I absolutely loved this book. Rainbow Rowell is a fantastic writer. Great dialogue, interesting characters, and the book just made me smile. College can be a difficult time for some students, especially the beginning, and the author definitely captured some realistic moments of college life in this book. Not knowing where to go, not feeling that comfortable with dorm life, your roommate, etc.
Cath was a unique character (maybe a bit too unique), and I did like her, although she frustrated me a lot of the time (Just go to the dining hall already!) And the fact that she was in college but really had no desire to meet new people and didn't even seem that interested in her classes. All she wanted to do was write fan fiction. So, a little different.

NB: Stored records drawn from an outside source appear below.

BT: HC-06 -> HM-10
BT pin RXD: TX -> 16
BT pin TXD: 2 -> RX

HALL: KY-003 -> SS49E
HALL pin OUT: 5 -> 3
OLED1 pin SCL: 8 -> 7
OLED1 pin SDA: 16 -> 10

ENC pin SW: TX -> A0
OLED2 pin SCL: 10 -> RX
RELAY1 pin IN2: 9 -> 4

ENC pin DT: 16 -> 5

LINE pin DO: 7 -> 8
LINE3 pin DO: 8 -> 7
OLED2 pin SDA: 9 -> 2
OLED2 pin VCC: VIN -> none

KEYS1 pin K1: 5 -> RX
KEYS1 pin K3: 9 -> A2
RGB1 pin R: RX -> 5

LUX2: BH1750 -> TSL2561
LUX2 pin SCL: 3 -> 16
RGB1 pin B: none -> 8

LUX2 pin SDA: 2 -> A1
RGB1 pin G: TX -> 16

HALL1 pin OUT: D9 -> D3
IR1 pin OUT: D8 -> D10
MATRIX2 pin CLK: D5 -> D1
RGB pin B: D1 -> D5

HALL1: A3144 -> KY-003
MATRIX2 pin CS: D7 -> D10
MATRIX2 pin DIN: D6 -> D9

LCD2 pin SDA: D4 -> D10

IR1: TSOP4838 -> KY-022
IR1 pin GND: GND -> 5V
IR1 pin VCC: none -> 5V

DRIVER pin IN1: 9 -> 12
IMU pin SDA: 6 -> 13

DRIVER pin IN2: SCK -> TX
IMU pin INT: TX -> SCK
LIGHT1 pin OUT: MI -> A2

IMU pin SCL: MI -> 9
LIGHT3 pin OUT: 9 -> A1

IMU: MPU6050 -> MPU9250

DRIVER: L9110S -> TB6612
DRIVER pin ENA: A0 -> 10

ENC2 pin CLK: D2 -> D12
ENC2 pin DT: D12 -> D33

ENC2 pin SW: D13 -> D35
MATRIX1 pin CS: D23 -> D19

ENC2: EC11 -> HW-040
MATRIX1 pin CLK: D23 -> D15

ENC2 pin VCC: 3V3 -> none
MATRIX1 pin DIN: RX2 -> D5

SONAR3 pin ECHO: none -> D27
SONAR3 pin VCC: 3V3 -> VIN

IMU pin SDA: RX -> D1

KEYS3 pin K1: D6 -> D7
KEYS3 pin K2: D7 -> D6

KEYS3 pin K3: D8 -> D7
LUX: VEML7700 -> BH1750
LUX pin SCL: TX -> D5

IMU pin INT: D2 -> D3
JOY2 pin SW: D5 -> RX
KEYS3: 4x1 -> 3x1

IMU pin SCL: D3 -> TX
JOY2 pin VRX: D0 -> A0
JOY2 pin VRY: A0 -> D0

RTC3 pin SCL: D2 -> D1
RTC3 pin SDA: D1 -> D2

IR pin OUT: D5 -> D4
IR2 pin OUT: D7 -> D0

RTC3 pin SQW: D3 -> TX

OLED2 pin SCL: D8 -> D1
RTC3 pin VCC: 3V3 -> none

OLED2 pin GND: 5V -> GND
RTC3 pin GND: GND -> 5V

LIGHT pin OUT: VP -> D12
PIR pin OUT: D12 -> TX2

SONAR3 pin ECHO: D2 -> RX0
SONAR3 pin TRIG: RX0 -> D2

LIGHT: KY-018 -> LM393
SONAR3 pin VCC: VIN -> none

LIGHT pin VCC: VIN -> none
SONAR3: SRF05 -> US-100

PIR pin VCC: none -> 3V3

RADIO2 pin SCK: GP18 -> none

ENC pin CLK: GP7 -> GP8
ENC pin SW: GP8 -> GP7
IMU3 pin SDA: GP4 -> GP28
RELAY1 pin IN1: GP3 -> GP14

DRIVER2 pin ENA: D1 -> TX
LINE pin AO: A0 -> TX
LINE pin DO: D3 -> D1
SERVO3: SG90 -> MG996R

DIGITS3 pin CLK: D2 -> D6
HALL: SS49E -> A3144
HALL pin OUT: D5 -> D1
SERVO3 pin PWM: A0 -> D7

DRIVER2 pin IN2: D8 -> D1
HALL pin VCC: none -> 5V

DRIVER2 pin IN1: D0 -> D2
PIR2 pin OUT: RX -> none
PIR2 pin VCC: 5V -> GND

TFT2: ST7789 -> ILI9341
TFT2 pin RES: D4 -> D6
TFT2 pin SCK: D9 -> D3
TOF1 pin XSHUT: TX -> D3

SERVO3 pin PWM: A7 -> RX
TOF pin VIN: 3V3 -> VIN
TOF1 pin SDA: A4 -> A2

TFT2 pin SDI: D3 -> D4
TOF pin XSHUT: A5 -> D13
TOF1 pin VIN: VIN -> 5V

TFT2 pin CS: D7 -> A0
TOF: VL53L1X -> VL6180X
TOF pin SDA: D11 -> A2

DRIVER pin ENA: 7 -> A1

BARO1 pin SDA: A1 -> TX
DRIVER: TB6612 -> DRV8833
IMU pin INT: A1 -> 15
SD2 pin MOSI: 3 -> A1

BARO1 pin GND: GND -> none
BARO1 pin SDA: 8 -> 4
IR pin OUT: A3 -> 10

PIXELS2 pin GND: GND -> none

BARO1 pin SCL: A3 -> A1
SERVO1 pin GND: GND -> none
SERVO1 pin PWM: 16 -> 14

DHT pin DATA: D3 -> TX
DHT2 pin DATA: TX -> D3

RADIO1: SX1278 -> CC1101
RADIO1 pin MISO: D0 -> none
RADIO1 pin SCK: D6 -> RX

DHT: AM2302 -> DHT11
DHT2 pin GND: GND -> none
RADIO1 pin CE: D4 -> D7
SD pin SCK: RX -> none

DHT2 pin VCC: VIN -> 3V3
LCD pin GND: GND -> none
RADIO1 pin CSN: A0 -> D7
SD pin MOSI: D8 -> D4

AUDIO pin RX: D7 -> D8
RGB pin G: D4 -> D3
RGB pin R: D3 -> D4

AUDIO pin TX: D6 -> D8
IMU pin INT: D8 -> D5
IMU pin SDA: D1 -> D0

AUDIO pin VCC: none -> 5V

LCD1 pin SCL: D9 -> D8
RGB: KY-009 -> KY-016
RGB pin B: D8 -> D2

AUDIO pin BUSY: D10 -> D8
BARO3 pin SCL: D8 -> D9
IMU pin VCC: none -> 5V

Levi...oh Levi. I loved him, then I was quite mad at him, then I was hopeful again. He was what Cath needed. I could just picture him smiling all the time. Wren was such a great character, and Reagan as well, I sort of wish we had some chapters from their POVs. My only complaint is that the MC (and Wren) were portrayed as such extremes. If you don't drink or party, you're practically a shut in and if you do drink and party, you're basically an alcoholic. There is a happy medium to college life that's barely portrayed (although you get the sense that Levi, Reagan, and Jandro fall into that category).
Still, a fabulous book that I wholeheartedly recommend.
The Ivy (The Ivy #1)
Authors: Lauren Kunze and Rina Onur
Publisher: Greenwillow Books, 312 pages
Publication Date: August 31, 2010
Congratulations! You have been admitted to the most prestigious university in the world. Now what are you going to do?
Callie Andrews may not have money or connections or the right clothes, and she may have way too many complications in her love life, what with
the guy she loves to hate ...
the guy she'd love to forget ...
the guy she'd love to love ...
the guy she really should love ...
all vying for her attention.
But she has three fantastic roommates (best friends or her worst nightmare?) and a wholesome California-girl reputation (oops) and brains and beauty and big, big dreams.
Will it be enough to help her survive freshman year at Harvard?
I really enjoyed this book. The authors went to Harvard and it shows. They even include real professors (Professor Sandel's Justice class is actually pretty famous). I loved the different characters and thought the authors did an excellent job describing them in such a way that I could picture them. None of them are perfect, they are all flawed in their different ways. Callie makes some really poor decisions, let me tell you. They make mistakes as they navigate their way through their first year of college (actually the book ends before Thanksgiving). They do normal college things (go to classes, get drunk, study, hang out, hook up, join different clubs, try and join Harvard Final Clubs--sort of like sororities and fraternities) and I appreciated what a realistic portrayal of college life this book gives. The dialogue is so natural and evokes the way people talk in real life while at the same time revealing the personalities of the different characters. I had no idea this was a series so be warned that the book ends in a cliffhanger (which is a bit unusual for a contemporary YA). I will definitely be reading the rest of the series. A highly recommended read.